I have a couple of Specilized Lithias and I like them. They come in 3 widths. It's important to get the tilt angle right on these and any saddle. I had an issue with a Lithia shortly after I put it on a bike and an extremely minor adjustment in tilt angle fixed it. I also have a Terry Fly Tri Gel which I like. It is a better width for me than the Terry Butterfly. A lot of women like the Butterfly, but it only comes in one width and it's not the width I need. I believe that Terry has a comfort guarantee. Some shops also have comfort guarantees. That's nice insurance in case a saddle doesn't work for you. Some shops have demo saddles as well. I didn't do that well with my Fizik saddle or with my husband's Selle Italia Genuine Gel because they don't have cut-outs.


----------



## H2oChick (Dec 14, 2006)

David, all are good suggestions but the wife will need to decide (I agree about the Fizik saddles but that's just my opinion). Specialized used to offer a 30-day exchange if you tried and did not like. Have her sit bones measured before buying anything.


----------



## cyclelicious (Oct 7, 2008)

I have Cromag Lynx DT saddles on both my DH and all mountain bikes. The saddle is durable and versatile, accomodating both riding styles for me. Cromag makes a women's specific saddle called the Juniper which I have not tested so I cant comment.


----------



## washie crashburn (Feb 22, 2012)

I use a Selle SMP Glider, and totally love it. The saddle is a bit pricey, but its durable and keeps me happy.


----------



## Aunt Judy (Jan 2, 2012)

I initially rode my mtb w/stock saddle, but when I started doing longer 25+ mile rides, it was uncomfortable. I got my Sit bones measured & tried the Spec. Ruby Expert. Was so much more minimal than my old saddle, felt weird at first but loved it. 
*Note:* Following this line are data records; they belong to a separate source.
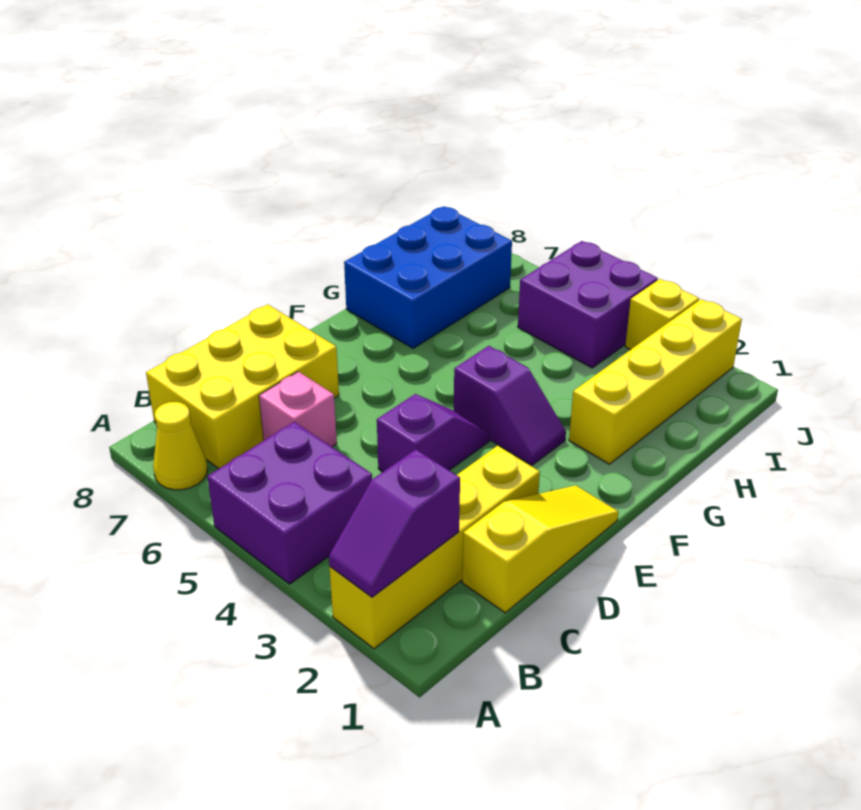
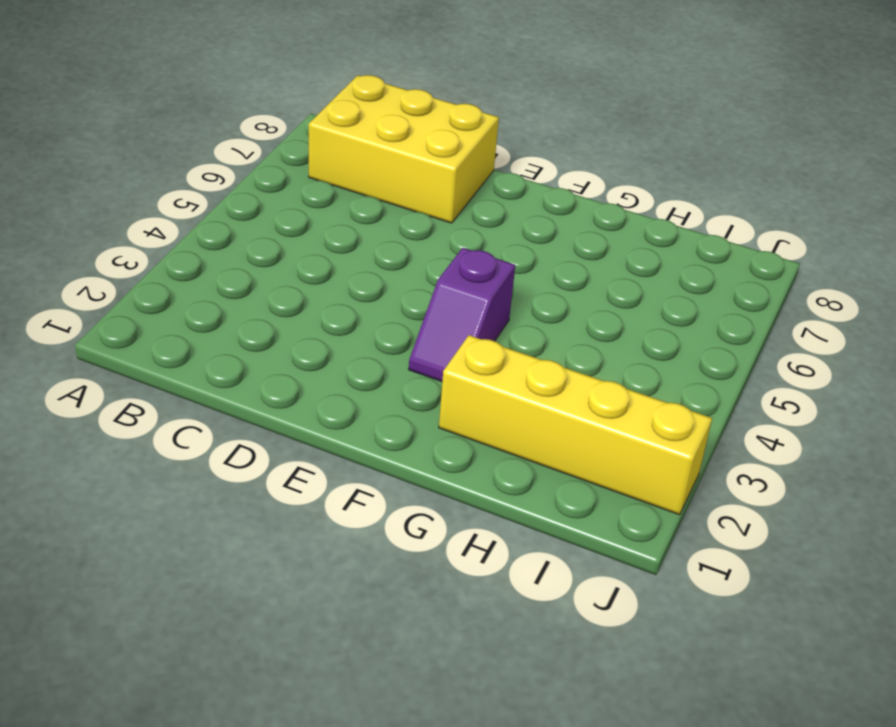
none -> yellow brick A2:D2 level 1
none -> purple brick A4:B5 level 1
none -> yellow cone A7 level 1

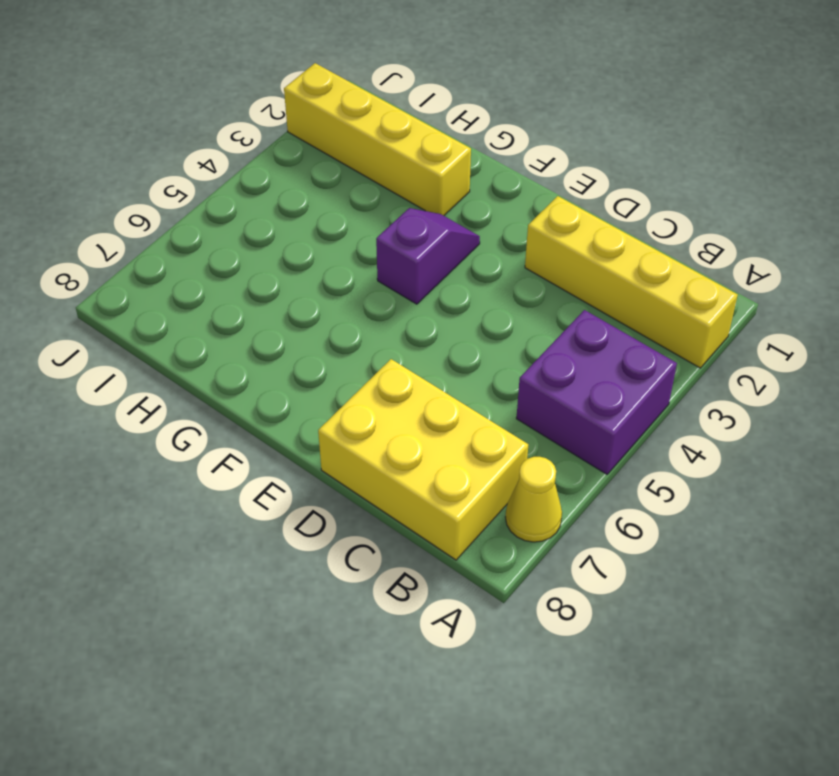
none -> yellow slope C1:E1 level 1 top C
none -> pink brick C6 level 1
none -> purple slope D4:E4 level 1 top D

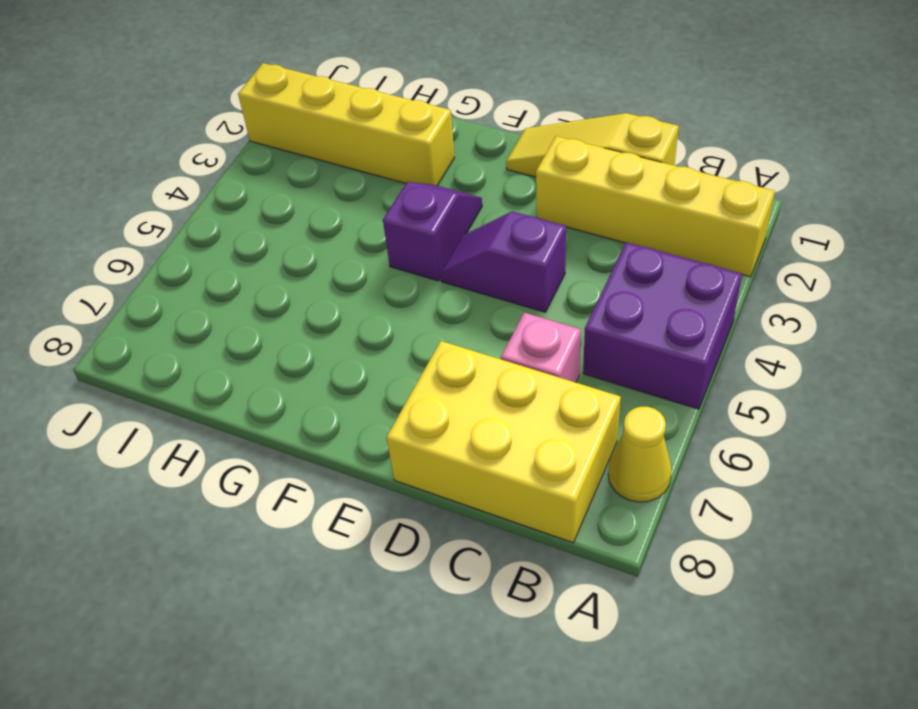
none -> blue brick G7:I8 level 1
none -> purple brick I4:J5 level 1
none -> yellow brick J3 level 1

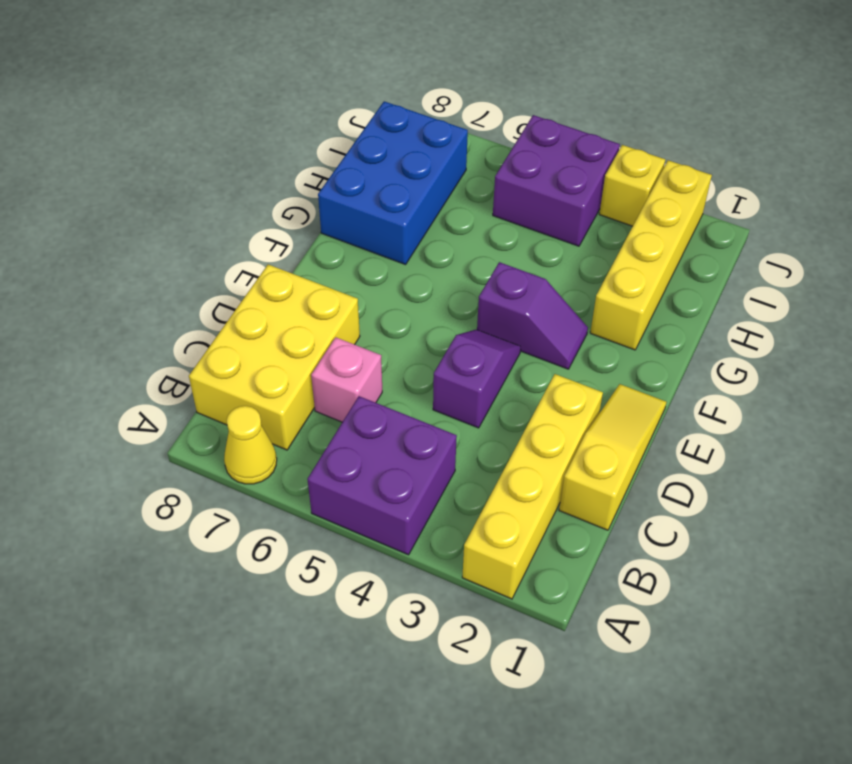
none -> purple slope A2:B2 level 2 top B

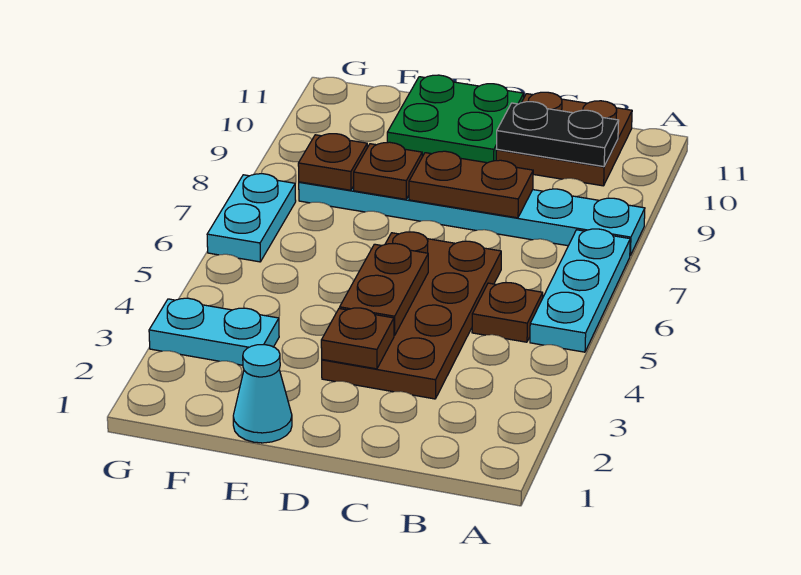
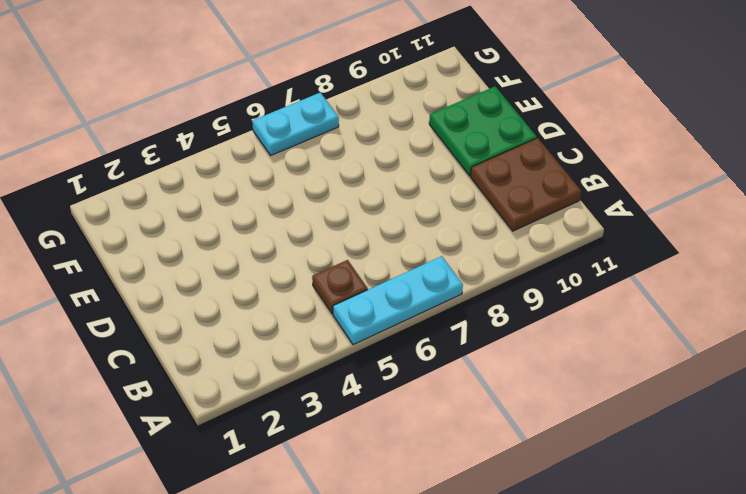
none -> cyan plate A8:F8 level 1
none -> brown plate C3:D6 level 1
none -> cyan cone E1 level 1

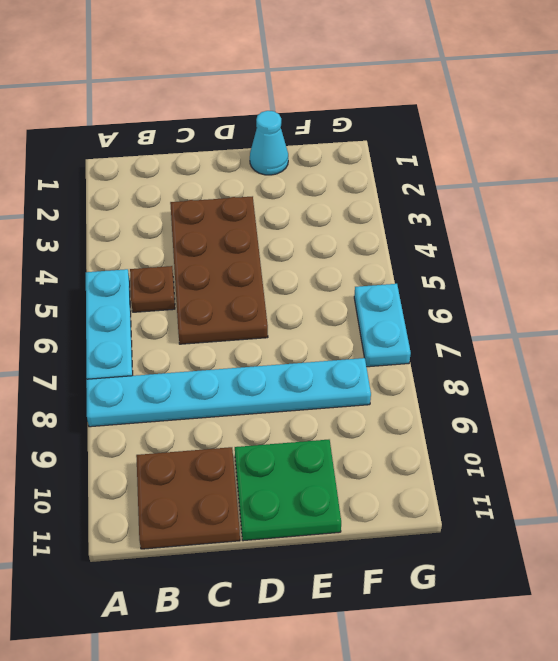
none -> cyan plate F3:G3 level 1
none -> black plate B10:C10 level 2
none -> brown plate C8:D8 level 2

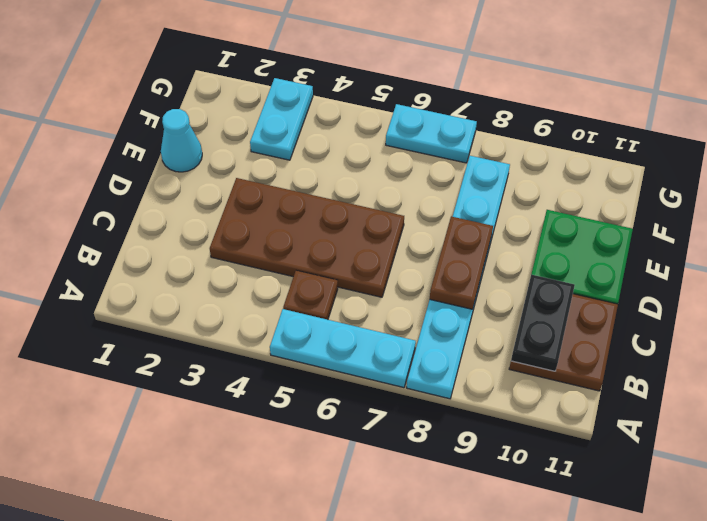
none -> brown plate D3 level 2
none -> brown plate D4:D5 level 2
none -> brown plate E8 level 2

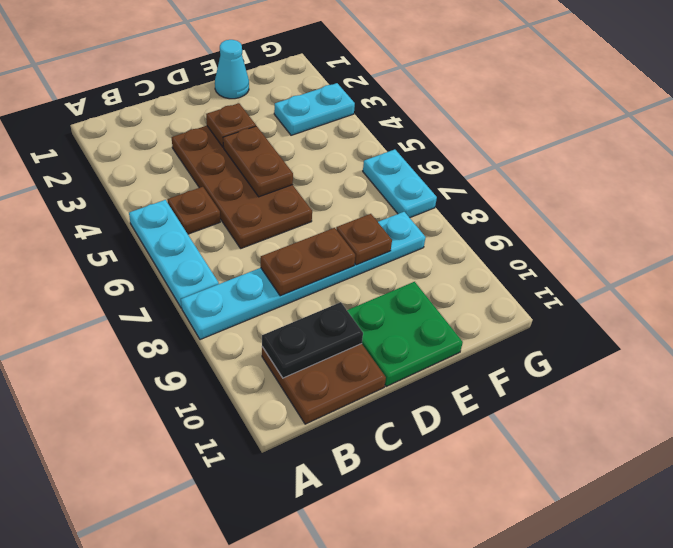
none -> brown plate F8 level 2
My road bike came with a fancy Selle Italia Diva saddle, & I ended up putting same Ruby Expert saddle on it. I demoed some guys saddles but the longer noses were uncomfortable.


----------



## 4Butter (Jan 14, 2012)

+1 on the specialized women's saddles.. I've used a few different models and found them pretty comfortable. Try to find a shop that will allow you to return it if she's not happy. Nothing will ruin riding quicker than sitting on a torture device. I made the mistake of buying a discount saddle once.. NEVER AGAIN!


----------



## Resnick (Apr 6, 2006)

cyclelicious said:


> I have Cromag Lynx DT saddles on both my DH and all mountain bikes. The saddle is durable and versatile, accomodating both riding styles for me. Cromag makes a women's specific saddle called the Juniper which I have not tested so I cant comment.


I have the Juniper. I love it!


----------



## Stealthbobber06 (Feb 8, 2012)

I have a trek wsd commuter gel seat I use on my mtb bike and it is sweet!


----------